Nel museo del tessuto, sistemato nei locali dell’ex fabbrica di cimatura, accanto alla principale biblioteca comunale della città, si comincia il percorso conoscendo i filati naturali e artificiali che fin dall’antichità sono stati utilizzati per dare ai nostri corpi la protezione e la possibilità di rendere pubblica la condizione sociale e i gusti con l’abbigliamento.
Agli animali abbiamo preso la lana e la seta, ma anche il bisso, che è il filamento con cui i molluschi si aggrappano alle rocce. Alle piante di lino, canapa, cotone, juta, ginestra, ortica abbiamo preso le fibre, come è avvenuto con gli alberi di tiglio e tasso. E se guardiamo i tronchi di varie palme, ci accorgiamo che sono avvolte in filamenti intrecciati con trama e ordito, come i tessuti a cui ci siamo probabilmente ispirati.
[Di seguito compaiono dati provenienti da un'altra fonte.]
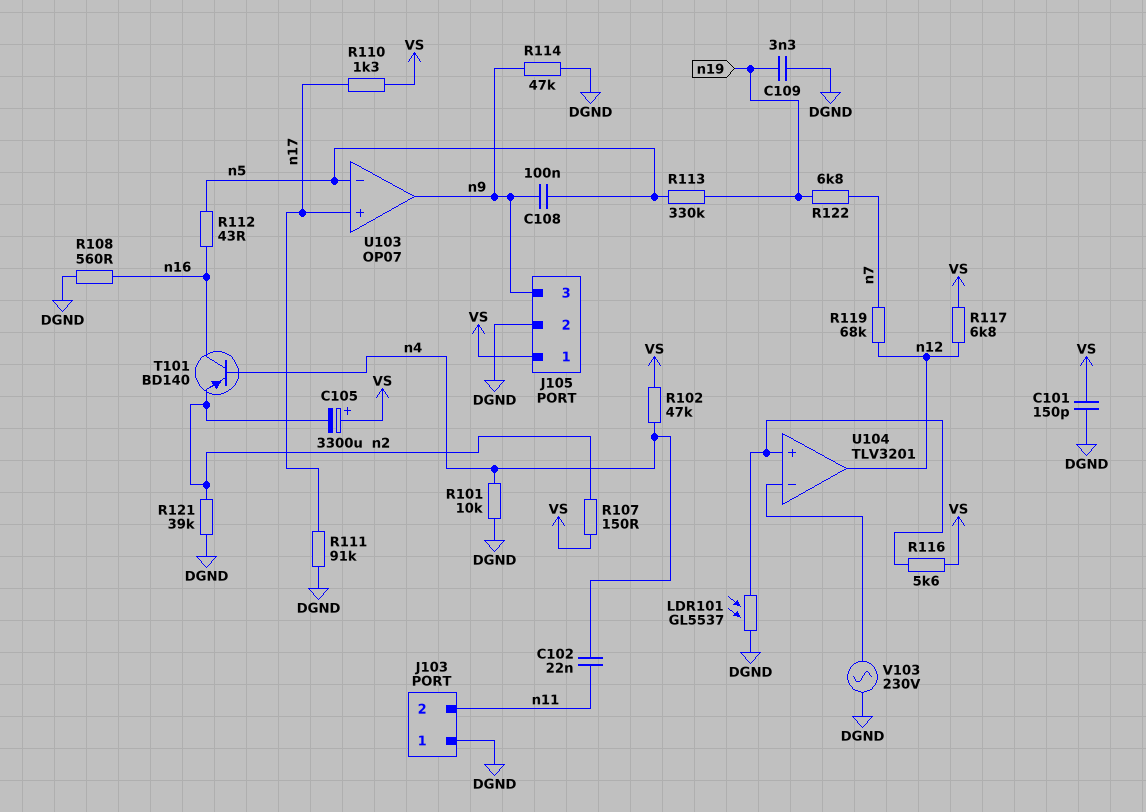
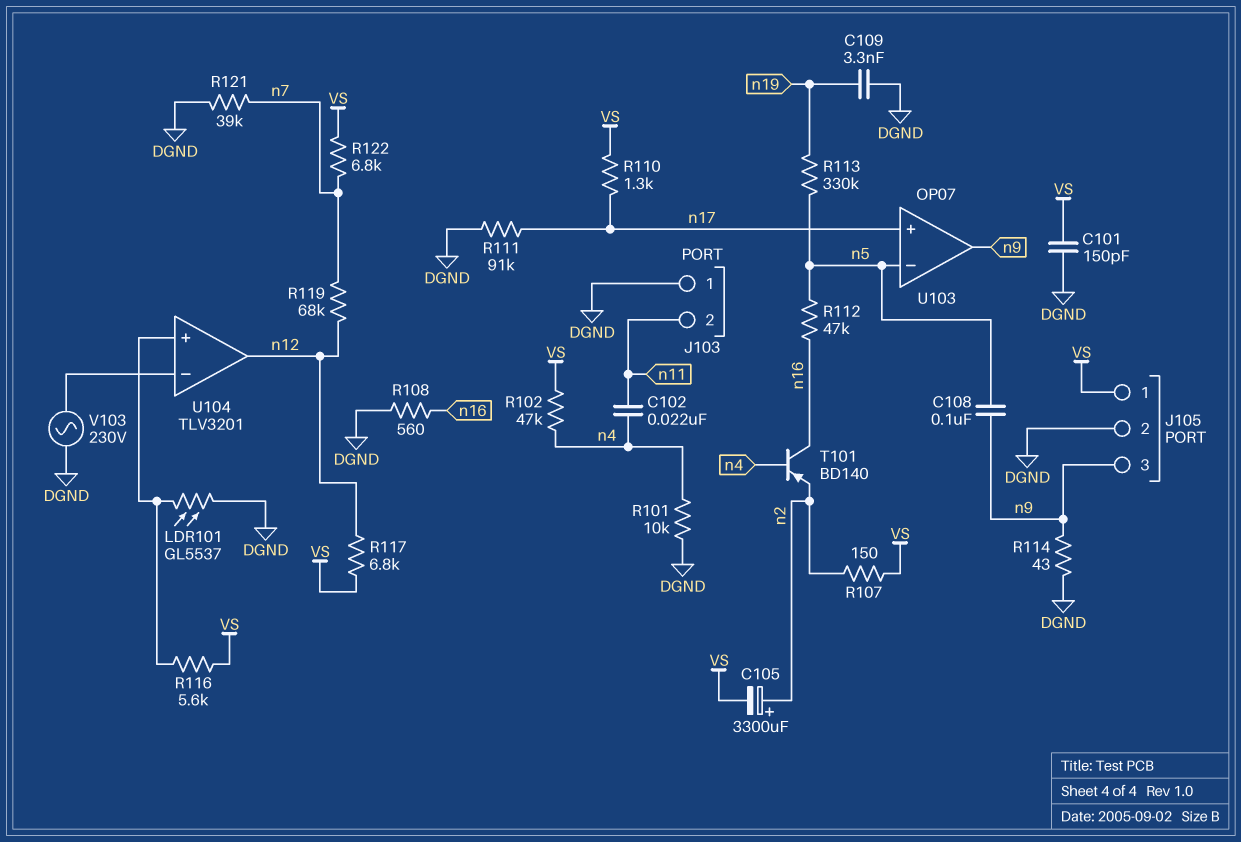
C105: 3300uF (plus VS, minus n2) -> 3300uF (plus n2, minus VS)
R112: 43 (n5, n16) -> 47k (n5, n16)
R114: 47k (DGND, n9) -> 43 (DGND, n9)
R121: 39k (DGND, n2) -> 39k (DGND, n7)
R122: 6.8k (n7, n19) -> 6.8k (VS, n7)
Nel ventesimo secolo, dalla polpa di legno abbiamo ottenuto la viscosa, dalla caseina del latte il lanital, dal mais il pla, dai granchi il craybon. Anche con i metalli sono stati realizzati tessuti e soprattutto con la plastica, da cui si ottiene il confortevole e caldo pile. La plastica si fa col petrolio, da cui derivano il nylon, il perlon, il terital e tante altre fibre del ventesimo secolo. E il petrolio si è formato dalla decomposizione degli animali che popolavano il mare, insieme al plancton e ai vegetali in tempi antichissimi. Anche i colori, che adesso si possono produrre in laboratorio, fino all’ottocento erano tutti di origine vegetale, animale e minerale.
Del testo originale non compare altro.